Genco Board makes commitments on Rights Agreement amid Diana takeover bid
Genco Shipping & Trading Limited's Board of Directors announced commitments regarding its Shareholder Rights Agreement, adopted in response to Diana Shipping Inc.'s rapid stock accumulation and hostile takeover campaign. The Board will regularly review the agreement, limit any extension to 12 months, and resubmit it for a shareholder vote in 2027 if still in effect. Genco's Board continues to be open to offers that provide full value and a control premium for shareholders, while strongly recommending shareholders reject Diana's "inadequately priced" $24.80 tender offer and vote against Diana's proxy fight nominees and proposals.
Key Highlights
- Genco's Board commits to regularly review and consider terminating the Shareholder Rights Agreement.
- Any extension of the Rights Agreement will not exceed 12 months beyond its term.
- The Board will resubmit the Rights Agreement for a shareholder vote in 2027 if still active.

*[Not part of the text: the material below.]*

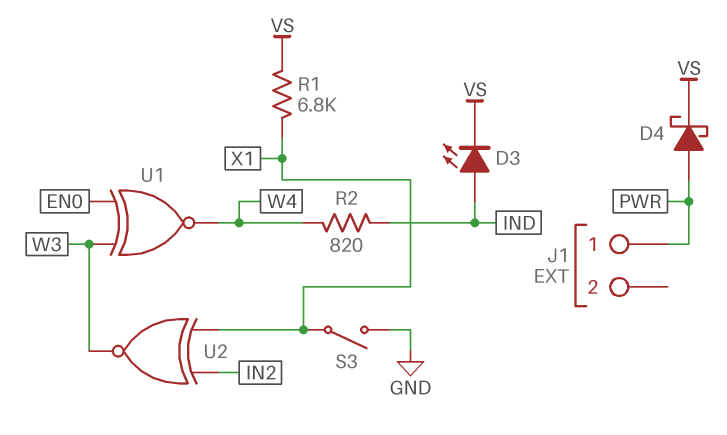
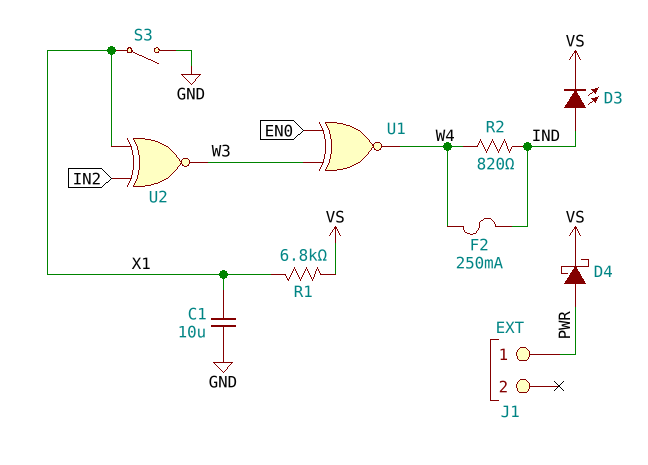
C1: none -> 10uF (GND, X1)
F2: none -> 250mA (IND, W4)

- Genco's Board remains open to offers that adequately compensate shareholders and provide a control premium.
- Diana Shipping Inc.'s tender offer is priced at $24.80, which Genco deems inadequate.
- Genco urges shareholders to vote "FOR" the continuation of the Rights Agreement and its six directors.
- Genco recommends shareholders reject Diana's $24.80 tender offer and vote "AGAINST" Diana's proposals.